During May 2023, units of the 81st Brigade were holding the front line in the Donetsk Oblast on the Lyman front. On 20 November 2023, the brigade was awarded the honorary title "Slobozhanske" by decree of President Volodymyr Zelenskyy.

==== Operations in Bilohorivka (2024–present) ====

Units of the 81st Brigade were reportedly operating near Bilohorivka in the Luhansk Oblast during January 2024, February 2024, March 2024, May 2024, June 2024, and August 2024.

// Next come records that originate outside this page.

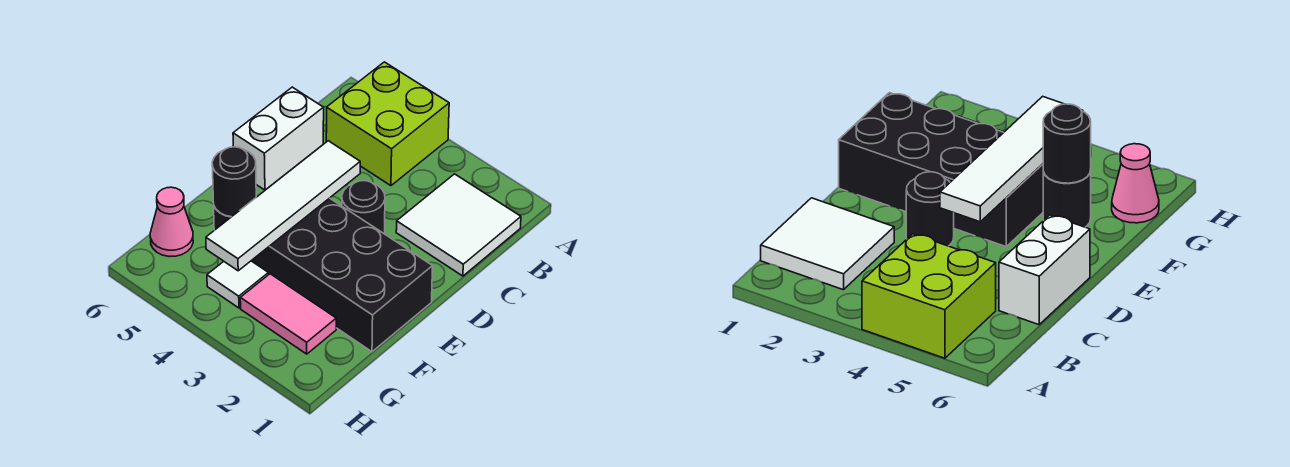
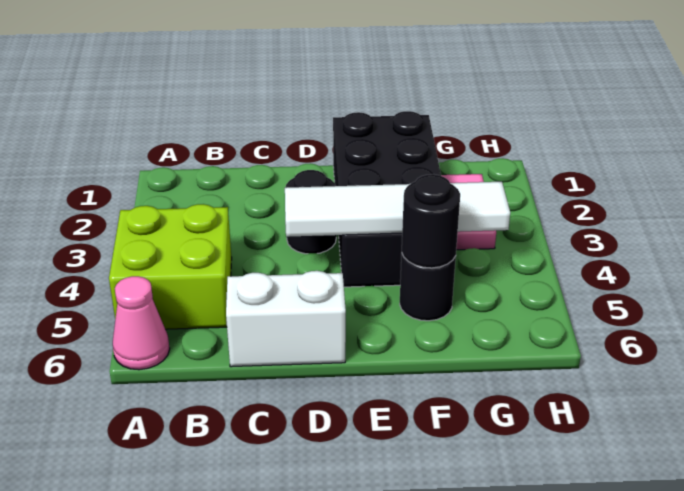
white tile B1:C2 level 1 -> none
white tile G4 level 1 -> none
pink cone G6 level 1 -> pink cone A6 level 1

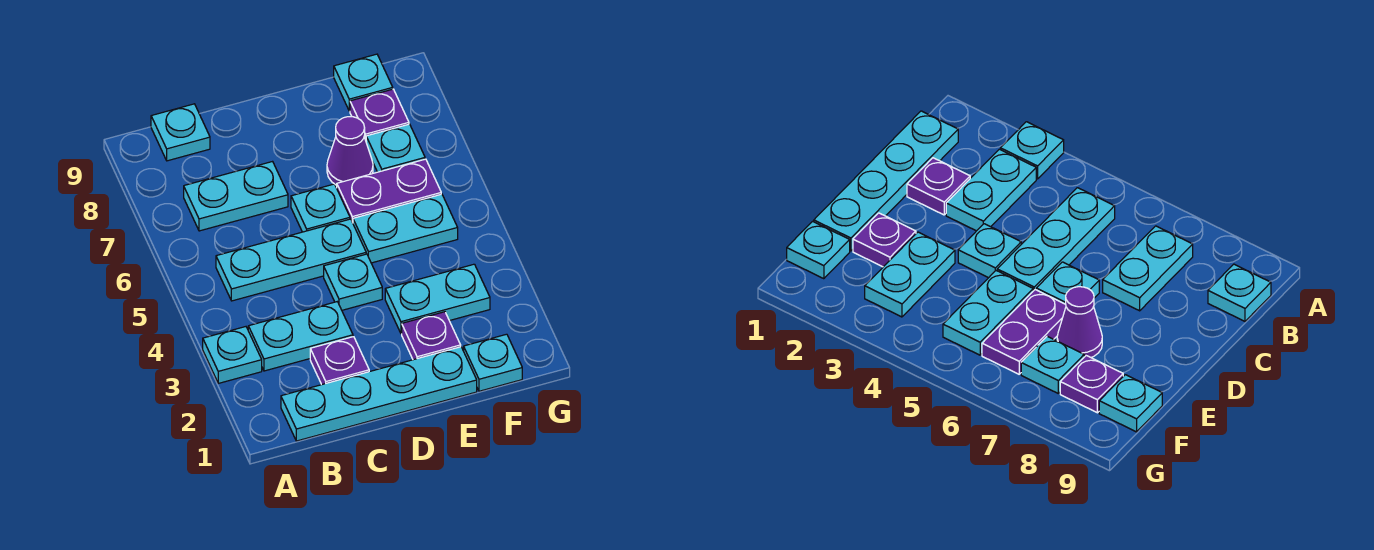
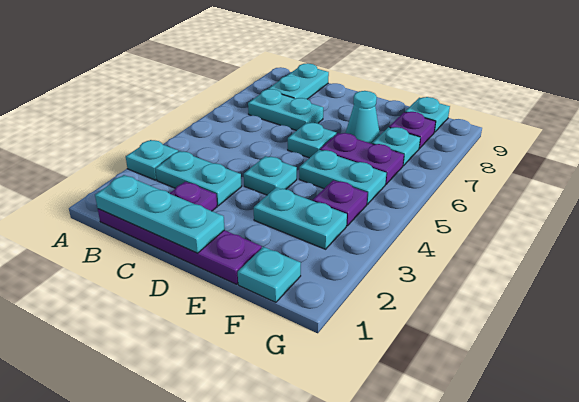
cyan plate B1:E1 level 1 -> purple plate B1:E1 level 1
cyan plate B5:D5 level 1 -> cyan plate B1:D1 level 2
cyan plate B9 level 1 -> cyan plate B8:B9 level 1
purple plate E2 level 1 -> purple plate F4 level 1
purple cone E7 level 1 -> cyan cone E7 level 1

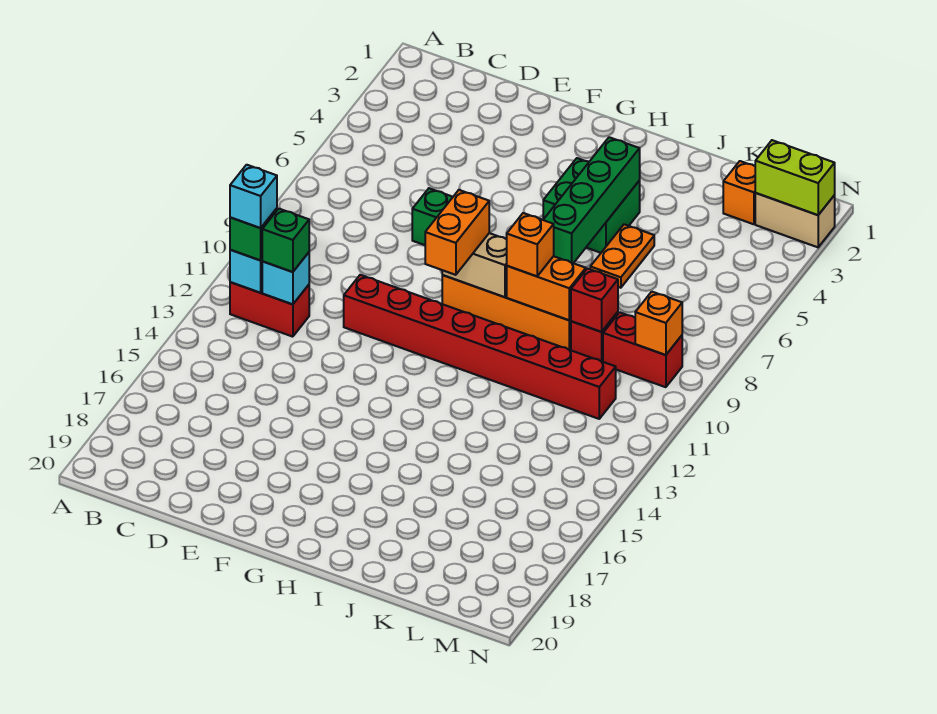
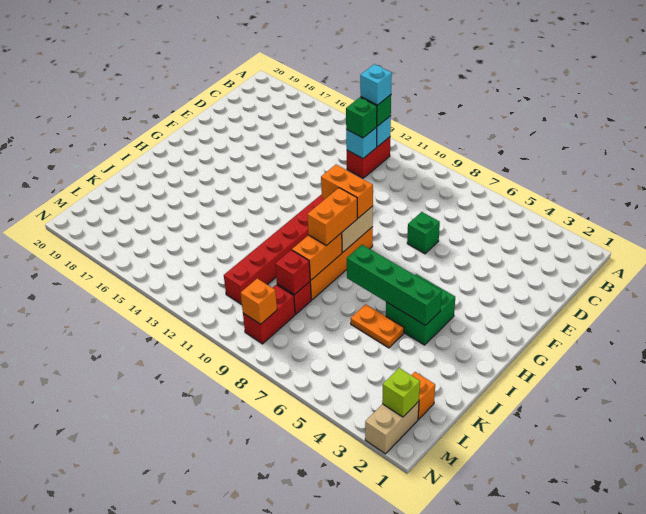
orange brick I9 level 3 -> orange brick H9:I9 level 3
lime brick M2:N2 level 2 -> lime brick M2 level 2

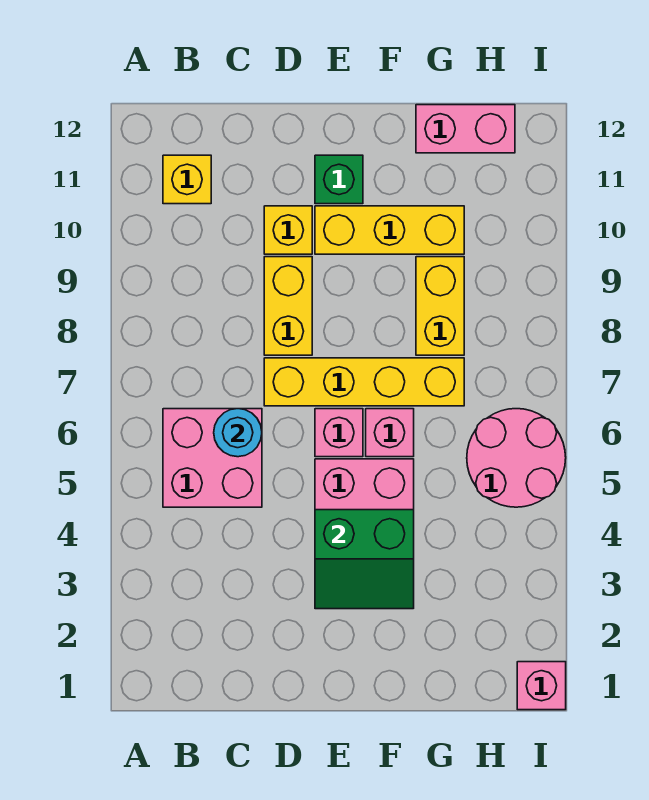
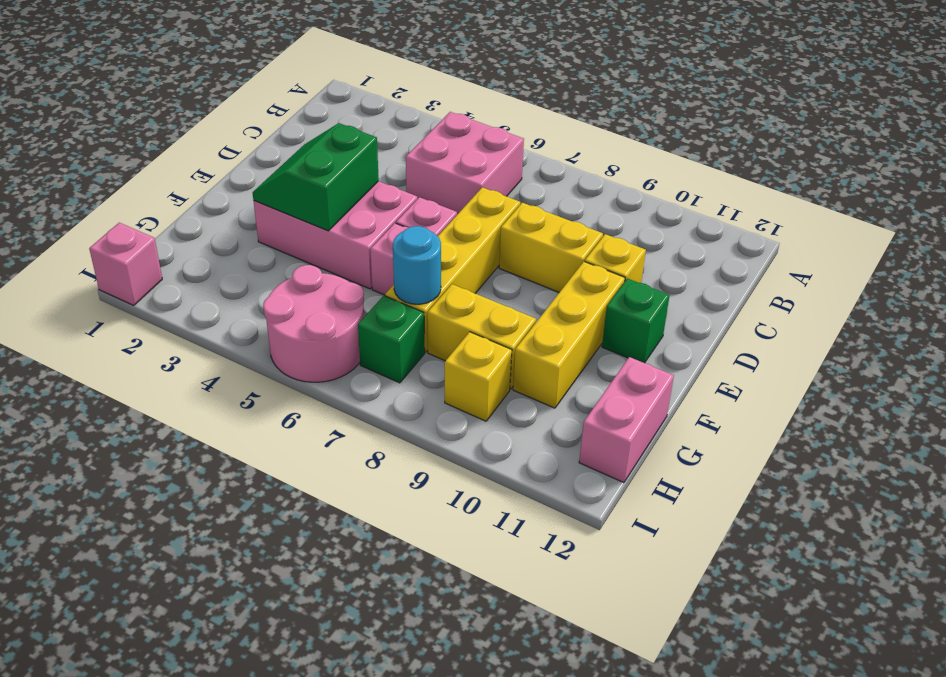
yellow brick B11 level 1 -> yellow brick H9 level 1
cyan round brick C6 level 2 -> cyan round brick G7 level 2
none -> green brick H7 level 1

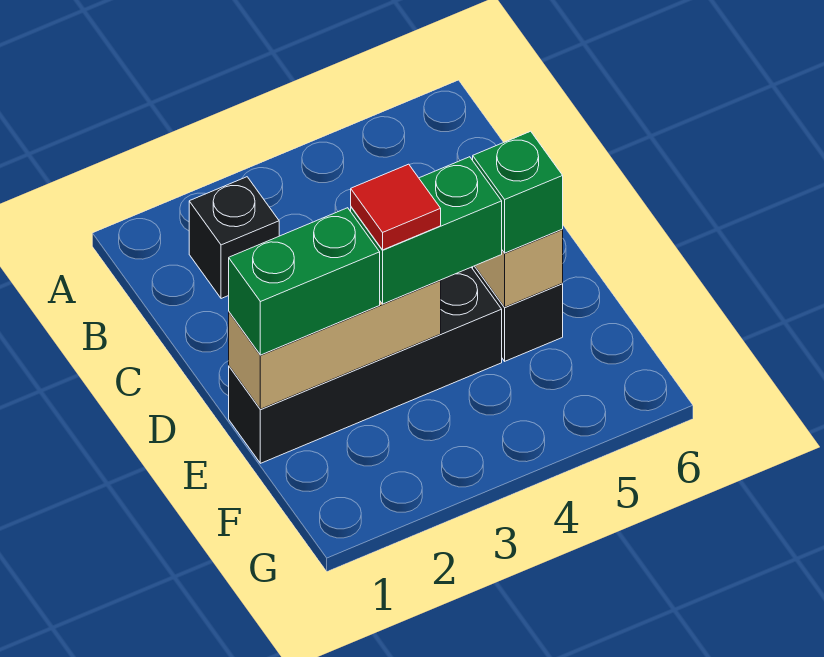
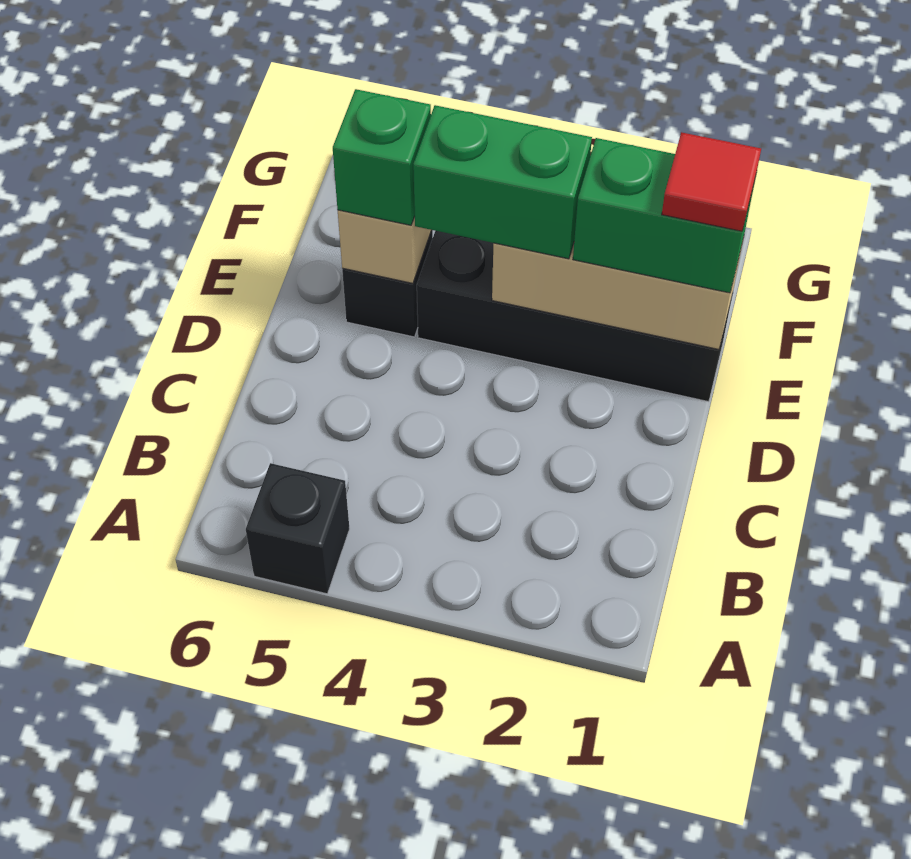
black brick B2 level 1 -> black brick A5 level 1
red tile E3 level 4 -> red tile E1 level 4

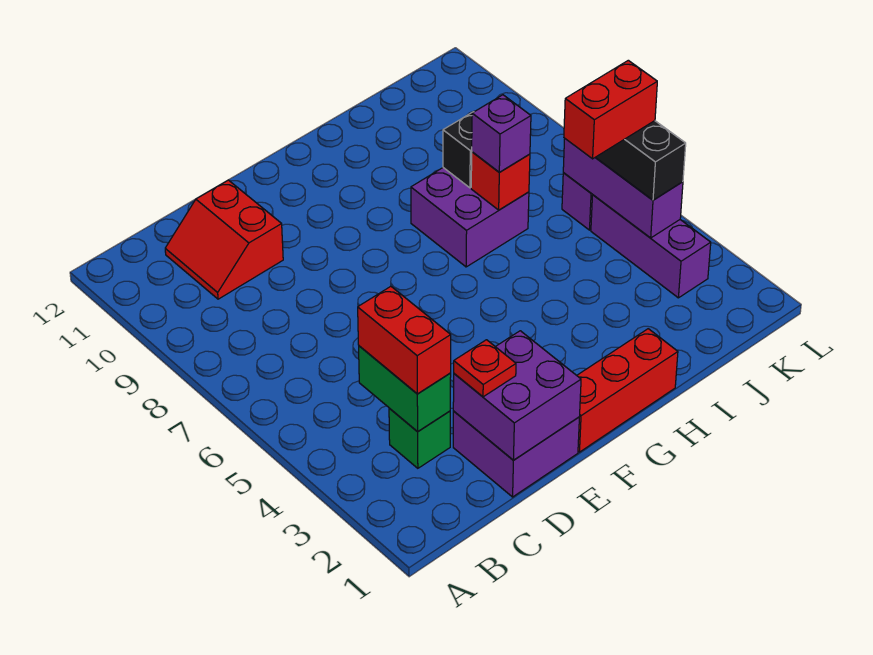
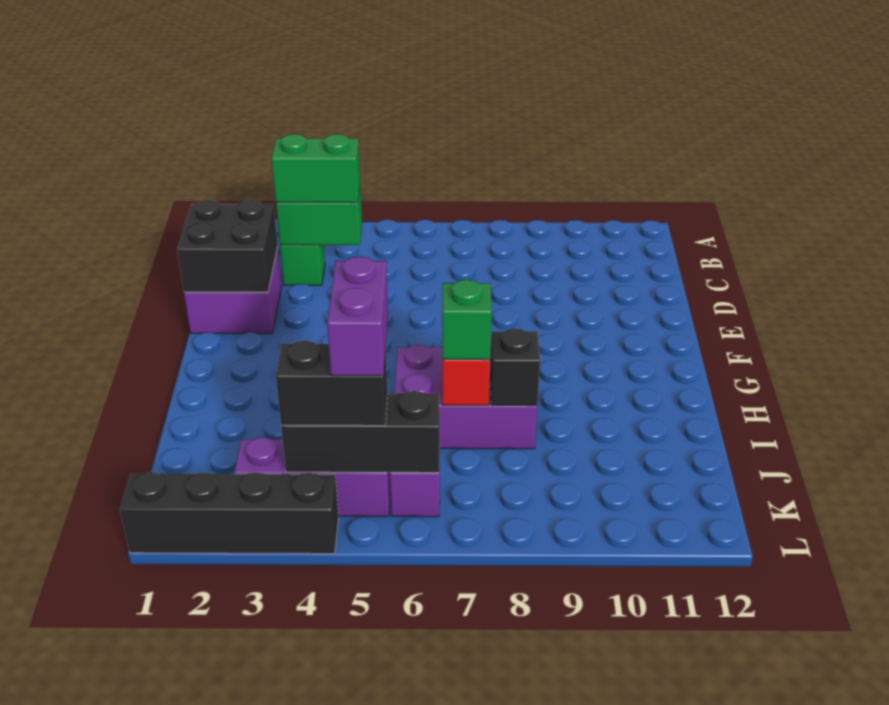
red brick C3:C4 level 3 -> green brick C3:C4 level 3
red slope C10:D11 level 1 top D -> none
purple brick D1:E2 level 2 -> black brick D1:E2 level 2
red plate D2 level 3 -> none
red brick F1:H1 level 1 -> none
purple brick H7:I8 level 1 -> purple brick H6:I8 level 1
purple brick I7 level 3 -> green brick I7 level 3
red brick J5:K5 level 4 -> purple brick J5:K5 level 4
purple brick K4:K6 level 2 -> black brick K4:K6 level 2
none -> black brick L1:L4 level 1

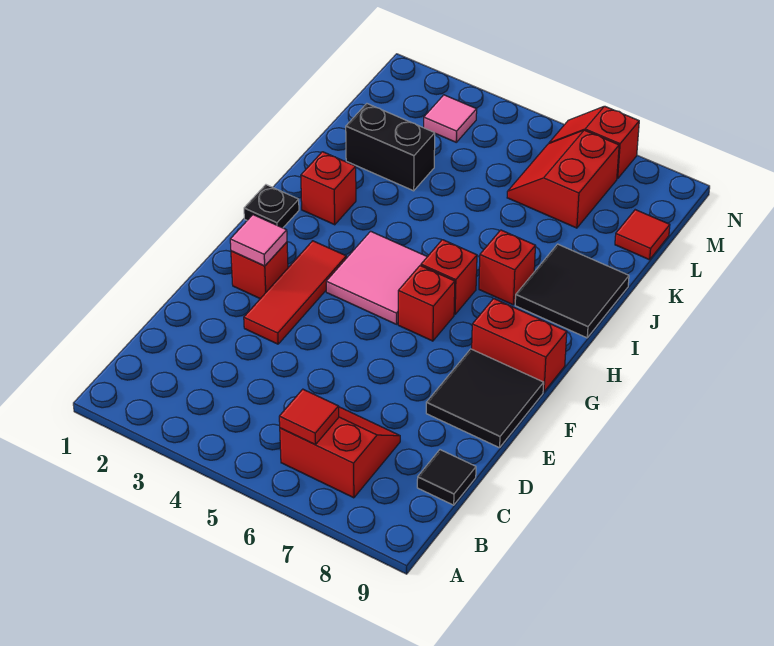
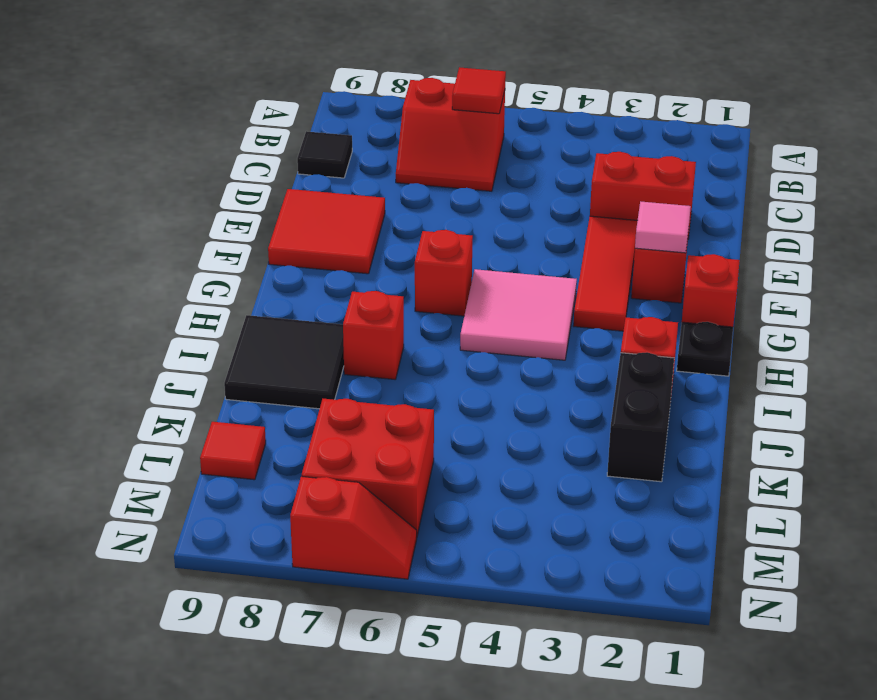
black tile E8:F9 level 1 -> red tile E8:F9 level 1
red brick G8:G9 level 1 -> red brick D2:D3 level 1
red brick H6 level 1 -> red brick G1 level 1
black brick K2:K3 level 1 -> black brick J2:K2 level 1
red slope L6:M7 level 1 top 7 -> red brick L6:M7 level 1
pink tile M3 level 1 -> none

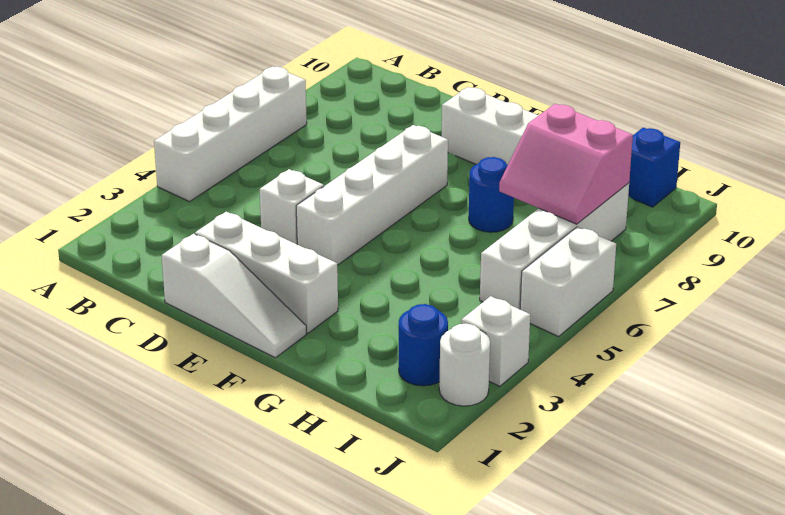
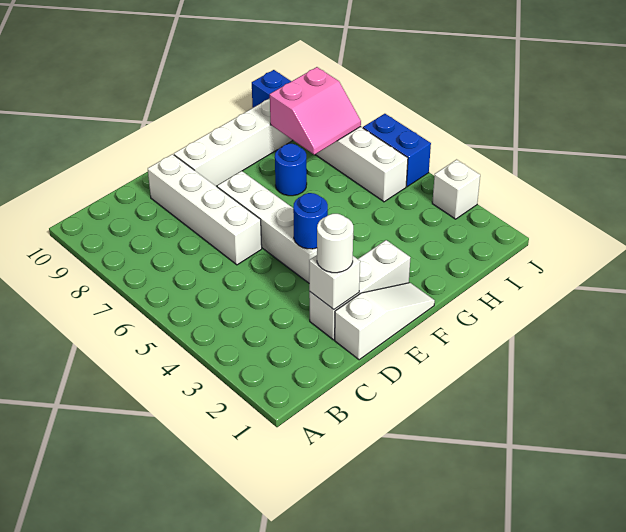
white brick A4:A7 level 1 -> white brick D6:D9 level 1
white brick D4 level 1 -> white brick D2 level 2
blue round brick I2 level 1 -> blue round brick E4 level 2
white round brick J2 level 1 -> white round brick D2 level 3
white brick J5:J6 level 1 -> blue brick J5:J6 level 1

As of January 2025, units of the brigade's 1st Battalion were operating in the area of Bilohorivka. Units of the 81st Brigade remained on the Siversk front in March, June, and July 2025.

== Structure ==
As of 2024 the brigade's structure is as follows:

- 81st Airmobile Brigade, Kramatorsk
  - Headquarters & Headquarters Company
  - 1st Airmobile Battalion (formed in 2022)
    - UAV Unit "SowaFm"
  - 2nd Airmobile Battalion (formed in 2022)
  - 3rd Airmobile Battalion (formed in 2025)
  - 90th Airmobile Battalion (Kostiantynivka) (created in September 2014 on the basis of the 95th Air Assault Brigade and made up exclusively of volunteers). Deputy Commander Dmytro Chapalika.
    - FPV Strike Group "90/81 Apachi"
  - 122nd Airmobile Battalion (Druzhkivka) (formed in the fall of 2014 on the basis of the 3rd battalion of the 80th Air Assault Brigade). (disestablished in 2025)
    - FPV Drone Unit "Krabs Team"
  - 5th Battalion Tactical Group (Poltava)
  - Tank Company
  - Reconnaissance Company
  - Sniper Company
  - Aerial Reconnaissance Unit "Black Raven Group"
  - Artillery Group (brigade artillery group equipped with 2S1 self-propelled artillery vehicles).
  - Anti-Aircraft Artillery Division
  - Support units (this includes all rear elements such as engineers, communication, medics, and material support unit).